Certains objets de la liturgie peuvent également être oints avec le Saint-Chrême.
Dans le diocèse, beaucoup de personnes bénévoles sont chargées des lieux de culte et de leur contenu. Les 530 fabriques d’église du diocèse veillent à ce que les bâtiments soient bien gérés. Les personnes chargées du patrimoine exercent de multiples tâches. Dans le cadre du service diocésain Art, culture et foi : commission des orgues, section archives et recherche historique, section création contemporaine, section églises, lieux de vie. Dans un autre cadre appelé Centre d’Histoire et d’Art Sacré en Hainaut (CHASHa) à l’abbaye de Bonne-Espérance. Dans un autre cadre encore : les bénévoles et les associations qui se dévouent pour la conservation et la valorisation du patrimoine, comme les Anges gardiens de la Cathédrale, les Amis de la Cathédrale, les Compagnons de Bonne-Espérance, et bien d’autres à travers le diocèse.
Ces associations, ces personnes individuelles, ces établissements publics ont une grande responsabilité. Pourquoi ? Parce que les œuvres du patrimoine permettent aux générations successives d’entrer dans le mystère de la foi chrétienne en se laissant initier à « comprendre » le sens des objets du patrimoine. Cela va du plan d’un édifice religieux, qui a un aménagement liturgique propre, jusqu’à la découverte d’objets, de tableaux, de sculptures, de fresques murales, de vases sacrés, de vêtements liturgiques, de reliquaires, de pièces musicales et de processions en tout genre.
Des paroles fortes ont été proclamées ce soir, à partir des textes bibliques.
Le prophète Isaïe parle de quelqu’un qui est consacré par l’onction : il est envoyé pour guérir ceux qui sont le cœur brisé, proclamer aux captifs leur délivrance, aux prisonniers leur libération.
Le livre de l’Apocalypse parle d’un royaume et de prêtres pour Dieu.
L’évangile selon saint Luc parle de l’homélie que Jésus fait à la synagogue de Nazareth : il est celui dont parlait le prophète Isaïe.
Les textes bibliques de cette semaine sainte, les textes bibliques du triduum pascal font mémoire de l’offrande que Jésus a faite de sa vie. C’est là, sur la Croix, que Jésus est le seul prêtre, le seul grand-prêtre, qui nous fait entrer dans les cieux, le royaume de Dieu son Père. Cette offrande du Christ est sanctifiée par l’Esprit Saint.
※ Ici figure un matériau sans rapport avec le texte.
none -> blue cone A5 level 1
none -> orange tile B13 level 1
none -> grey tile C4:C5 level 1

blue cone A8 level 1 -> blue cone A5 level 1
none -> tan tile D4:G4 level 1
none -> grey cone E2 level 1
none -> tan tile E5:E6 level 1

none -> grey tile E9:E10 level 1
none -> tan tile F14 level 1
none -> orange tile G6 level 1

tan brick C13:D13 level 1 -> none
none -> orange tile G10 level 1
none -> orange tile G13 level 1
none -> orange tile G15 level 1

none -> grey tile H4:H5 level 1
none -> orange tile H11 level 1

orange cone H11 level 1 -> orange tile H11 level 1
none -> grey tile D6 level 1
Un seul prêtre, qui est le Christ :
Un peuple de prêtres qui participent à l’offrande du Christ :
Quelques-uns qui, par un ministère particulier, participent, par le sacrement de l’ordre, à la mission du Christ, pour annoncer l’Évangile, présider la liturgie, gouverner, servir.
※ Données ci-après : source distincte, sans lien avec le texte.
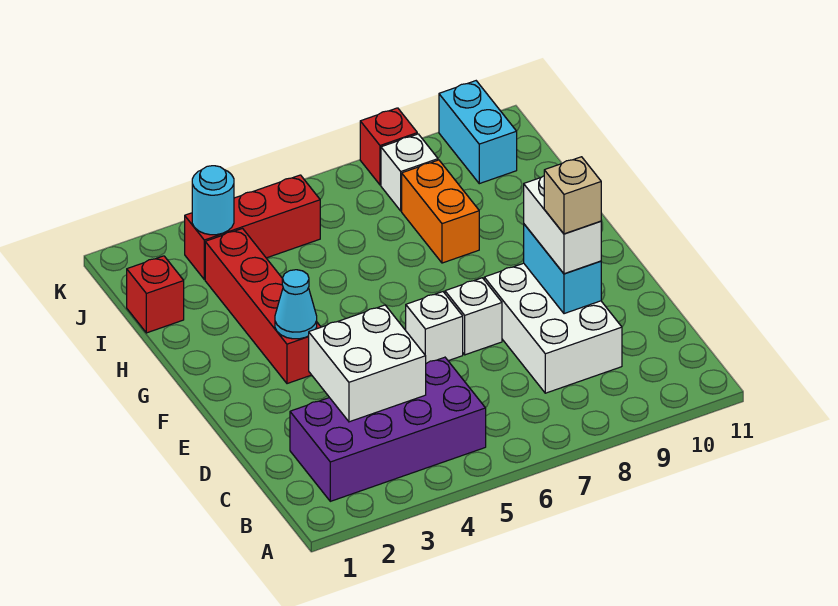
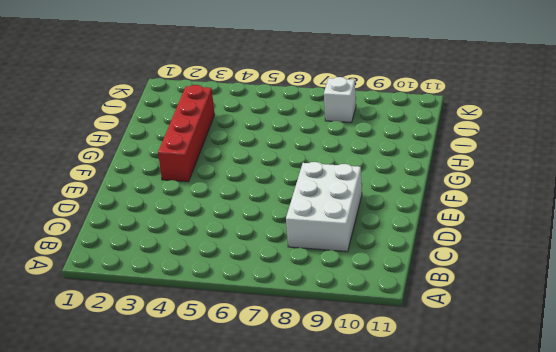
none -> purple brick B2:C5 level 1
none -> white brick E6 level 1
none -> white brick E7 level 1

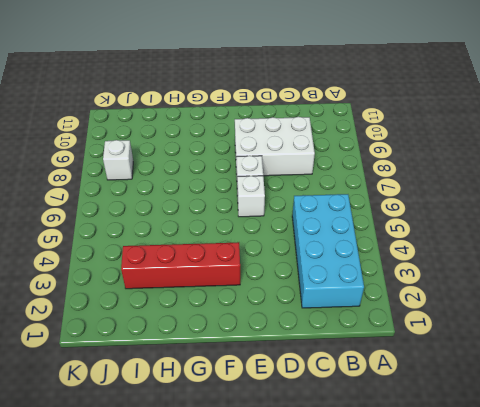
cyan brick B2:C5 level 1 -> purple brick B2:C5 level 1
none -> orange brick H8:I8 level 1
none -> red brick I1 level 1
none -> red brick J3:J5 level 1

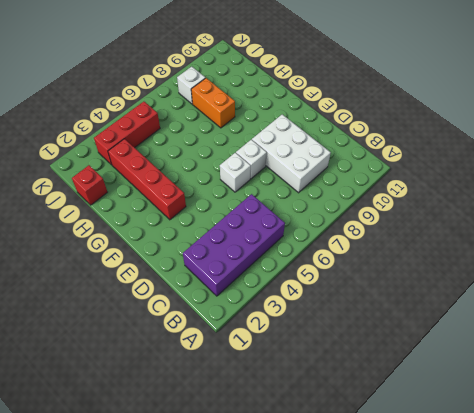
none -> cyan brick J10:K10 level 1
none -> red brick K8 level 1
none -> white brick C3:D4 level 2

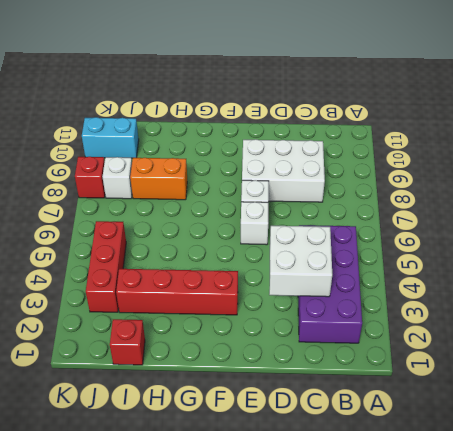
none -> cyan brick D9:E9 level 2
none -> cyan cone F3 level 2
none -> cyan round brick J3 level 2

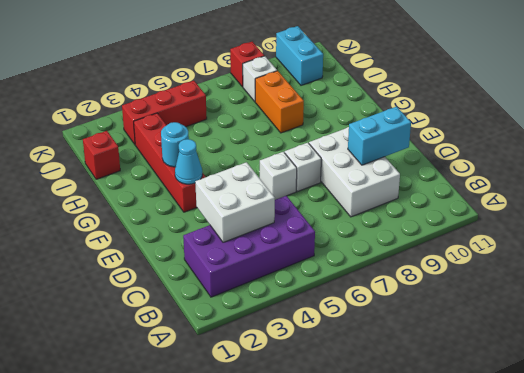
cyan brick D9:D10 level 2 -> cyan brick D9:E9 level 2
cyan round brick G3 level 2 -> cyan round brick J3 level 2
none -> white brick D9:E9 level 3
none -> tan brick D9 level 4

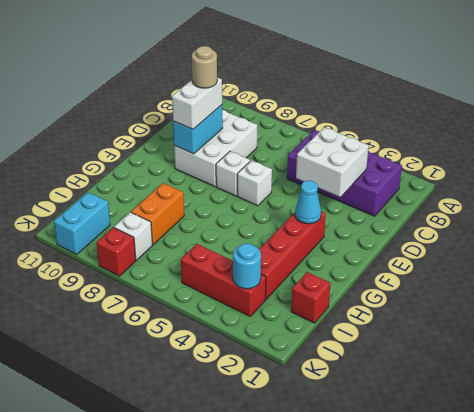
tan round brick D9 level 4 -> tan brick D9 level 4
Nous pensons à tous les prêtres qui vont renouveler leurs engagements ce soir. Nous prions pour ceux qui se préparent à recevoir ce ministère, et qui sont présents dans cette assemblée. Certes, comme dans tout corps humain, il y a des défections, des changements d’orientation, des abandons. Ne jugeons pas, ne condamnons pas, laissons cela à Dieu et à Dieu seul.
Au dernier repas, avant de passer de ce monde au Père, Jésus lave les pieds de ses disciples. Les diacres y voient un modèle de leur ministère. Pensons aux diacres du diocèse qui, de manière admirable, manifestent que Jésus est venu pour servir, et non pour être servi.
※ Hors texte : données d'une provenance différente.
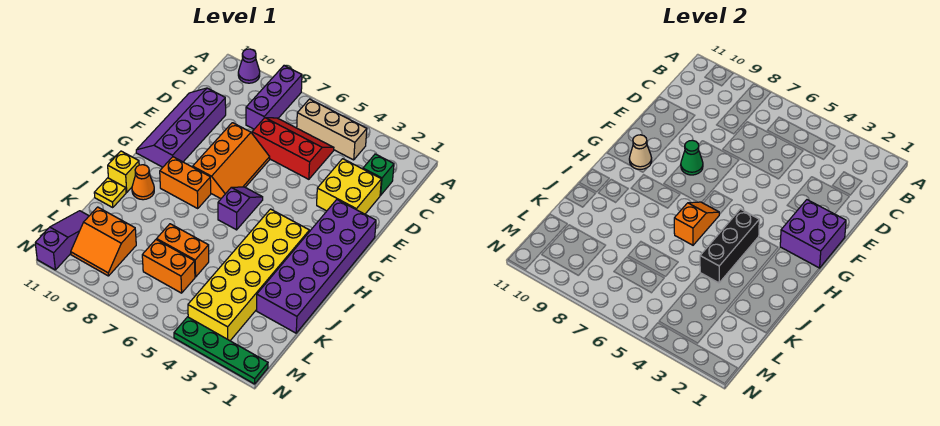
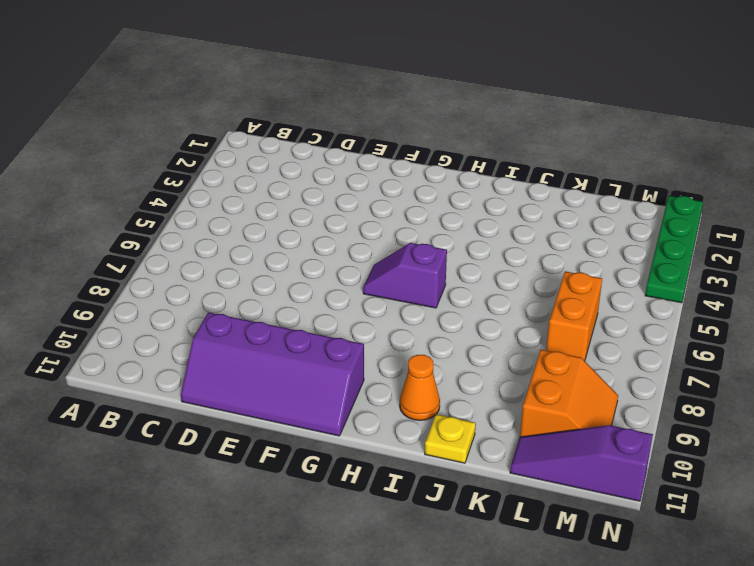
none -> purple brick A8:C8 level 1
none -> purple cone A10 level 1
none -> tan brick B4:B6 level 1

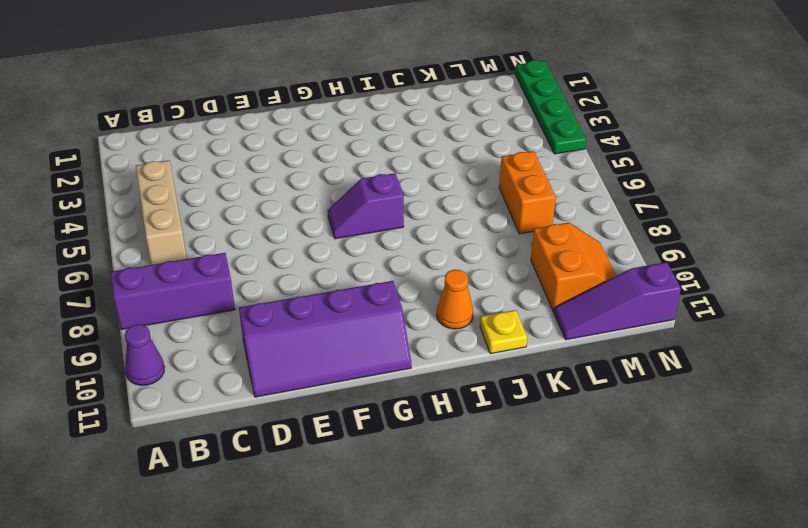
none -> green brick C2 level 1
none -> red slope C5:D7 level 1 top D
none -> yellow brick D2:E3 level 1

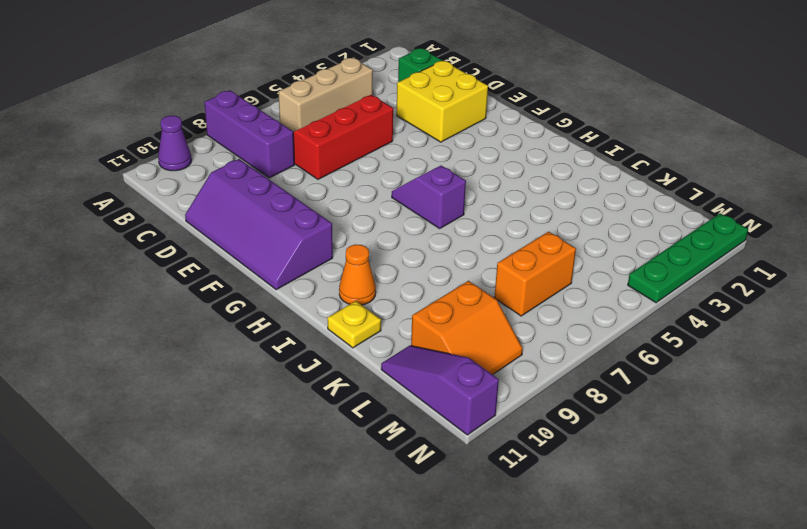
none -> orange slope E7:G8 level 1 top 8
none -> purple brick F1:K2 level 1
none -> yellow brick H3:M4 level 1

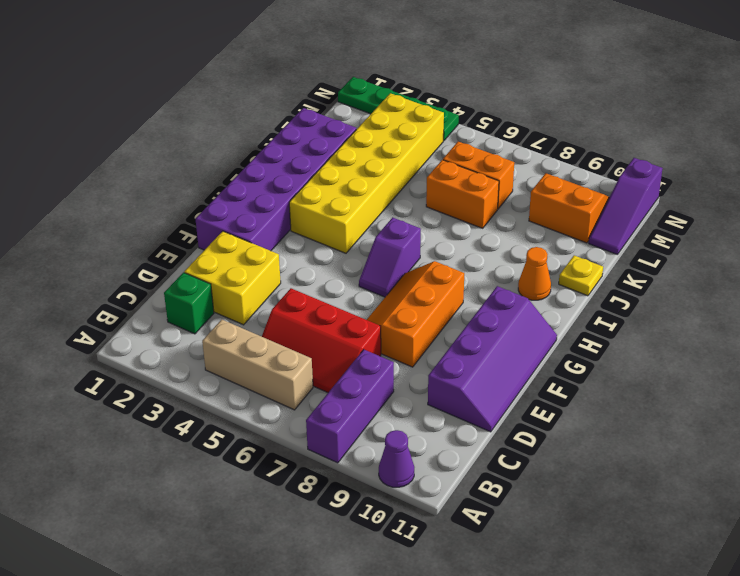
none -> orange brick H8:H9 level 1
none -> yellow brick I11 level 1
none -> purple brick F1:G2 level 2

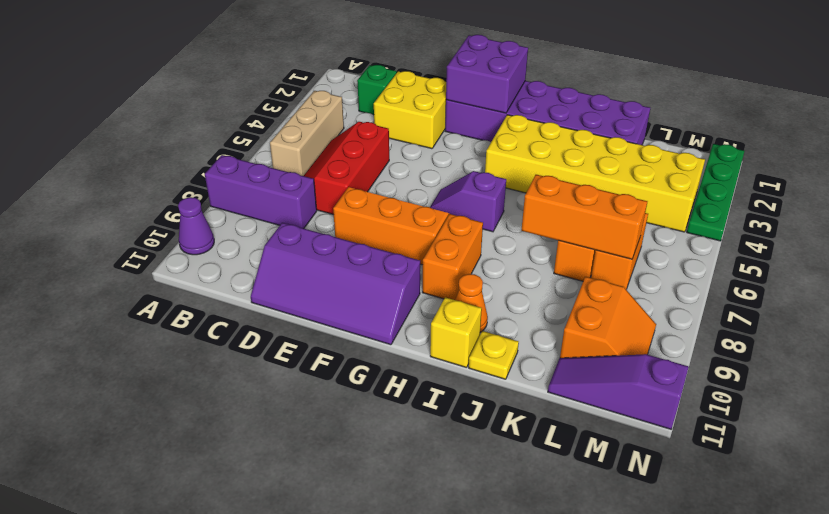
orange brick J7:L7 level 2 -> none
none -> green cone F8 level 2
none -> tan cone G10 level 2
none -> black brick H4:J4 level 2

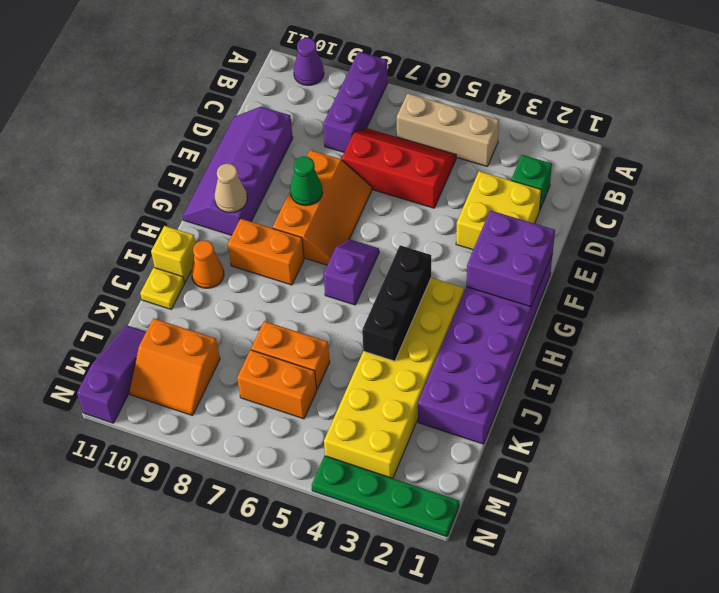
none -> orange slope H6:I6 level 2 top I

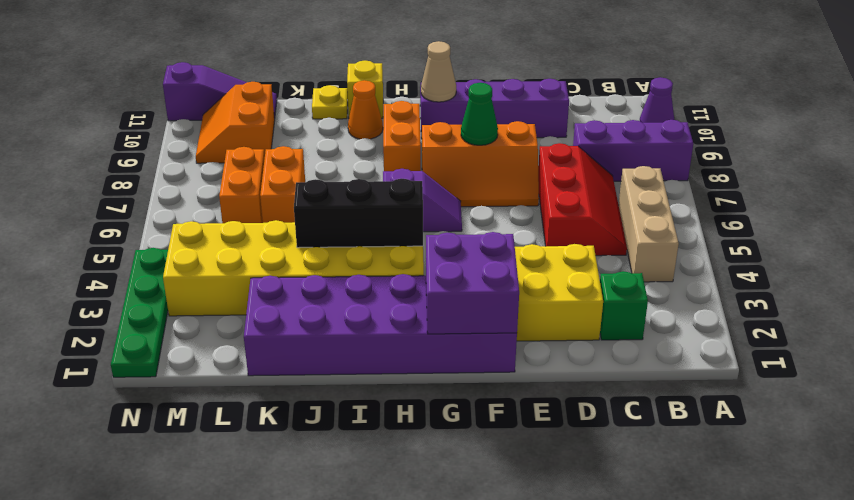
none -> orange slope H6:I6 level 2 top I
Comme le Christ, nous sommes tous au service de tous les êtres humains, toutes les sociétés légitimes d’êtres humains, quelles que soient leurs convictions, et même leur genre de vie. La parole de Jésus : le Royaume des cieux est tout proche, convertissez-vous et croyez à l’Évangile, cette parole est adressée à nous, les disciples de Jésus. Mais cette parole, nous avons à en témoigner, à l’annoncer, de telle manière que, comme le Ressuscité nous le demande, nous fassions de toutes les nations, des disciples. Dans la foi, grâce à la parole de Jésus, nous pouvons dire, annoncer : Le Royaume de Dieu est au milieu de nous.